第6話-召喚された勇者達は忙しいそうです!
うぉぉぉφ(..)
............プシュー
暁が城から去っていった頃、修行の前に勇者達は王のもと勇者お披露目会への準備を行っていた
「ねぇ...これ似合う?」
「うん!その赤いドレスとっても似合ってるよ!鈴ちゃん」
とある城内の部屋に二人のドレス姿の少女がいた。片方は赤色のドレス姿でもう片方は青色のドレス姿をしており、その二人の少女は自分達が実際に見たことや着たことが無い高そうなドレスを初めて着てお互いに互いの感想を述べていた。
「そ...そうかな?....結も凄く似合っているよ、そのドレス」
鈴加が自分を誉められ恥ずかしくなり頬を朱くしながらも、鈴加が向いていた鏡の反対側(鈴加の後ろ)で鈴加の肩に手を置きながら一緒に鏡を見ていた結へと視線をやり素直な意見を言うと、結もやはり嬉しいのか「...えへへ」とニコニコと笑った
「ありがとー。少し似合ってるか不安だったんだ~。」
「そう?わたしはともかく結はスタイルいいから絶対似合うと思ってたよ?」
「そういう鈴ちゃんも最初はこれ..本当に着なきゃダメ?とかわたし絶対似合わないとか勇輝に似合わないって言われないかな?とか勇輝に「うわわわ~!?ストップストップ結!?」ん?どうかしたの?鈴ちゃん」
鈴加がドレス着るのに躊躇しているときに聞いていた言葉を結が指を折りながら思い出し話していると鈴加が顔を先程まで以上に赤く茹でタコみたくして、慌てて結の口を止めようとする。

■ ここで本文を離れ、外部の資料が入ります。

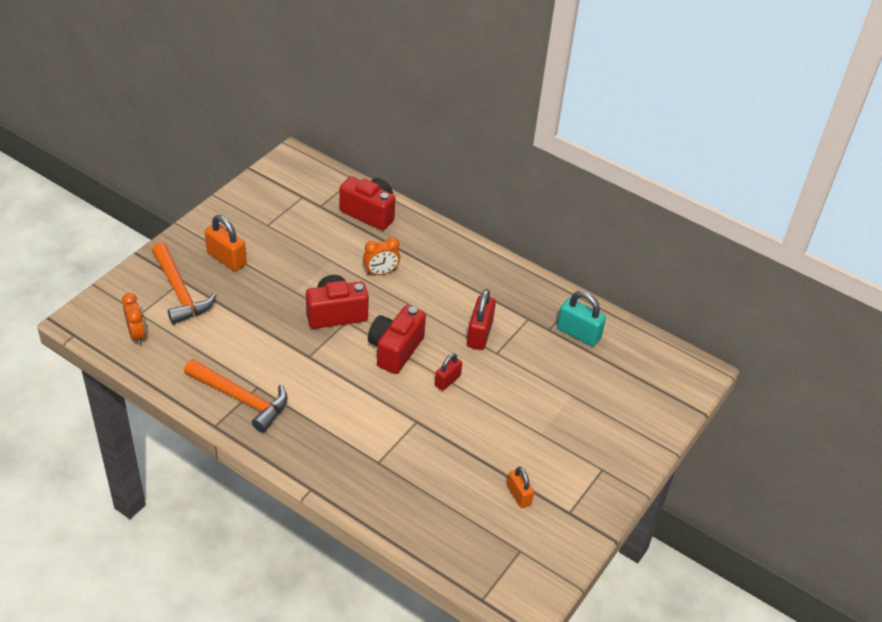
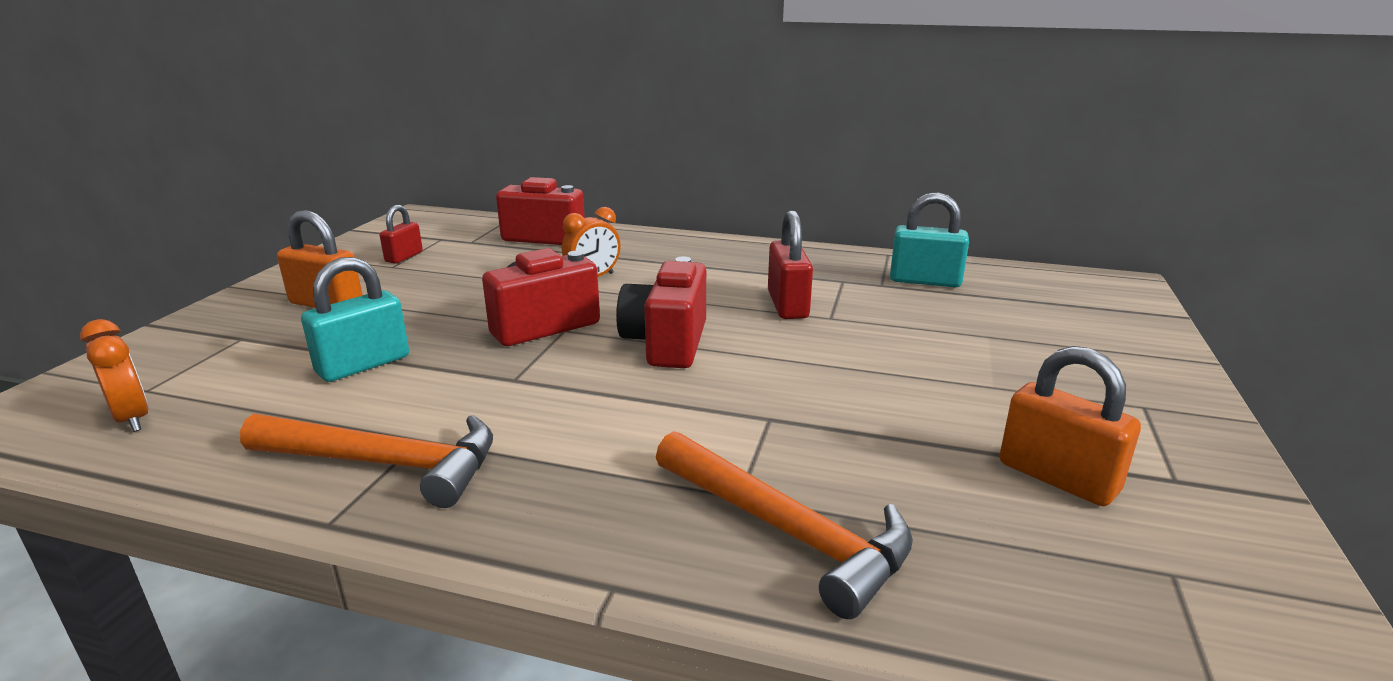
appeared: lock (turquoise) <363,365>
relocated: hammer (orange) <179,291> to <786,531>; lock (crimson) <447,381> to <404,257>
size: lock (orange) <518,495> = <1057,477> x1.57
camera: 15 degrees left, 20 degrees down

しかし結はどうして鈴加が頬を赤く染めて慌て出したのかわからず理由を聞いてみた。
「だっただだだって勇輝の事ばっかり...」
「...あ~そっか、そう言うことか~なるほどね~♪鈴ちゃん勇輝君のこと好きなんだもんね♪」
「にゃっ!?にゃにゃにゃなんのことかな!?」
「あはは、隠さなくても鈴ちゃん分かりやすいからすぐわかったよ」
「えっえぇぇぇ!?いっいつから!?」
結は鈴加が勇輝のことを好きなのずっと前から知っていた。というか勇者として呼ばれた四人は小さい頃からの幼なじみなのだからお互いのことを知っており、鈴加の勇輝への想いは大希ですら知っている。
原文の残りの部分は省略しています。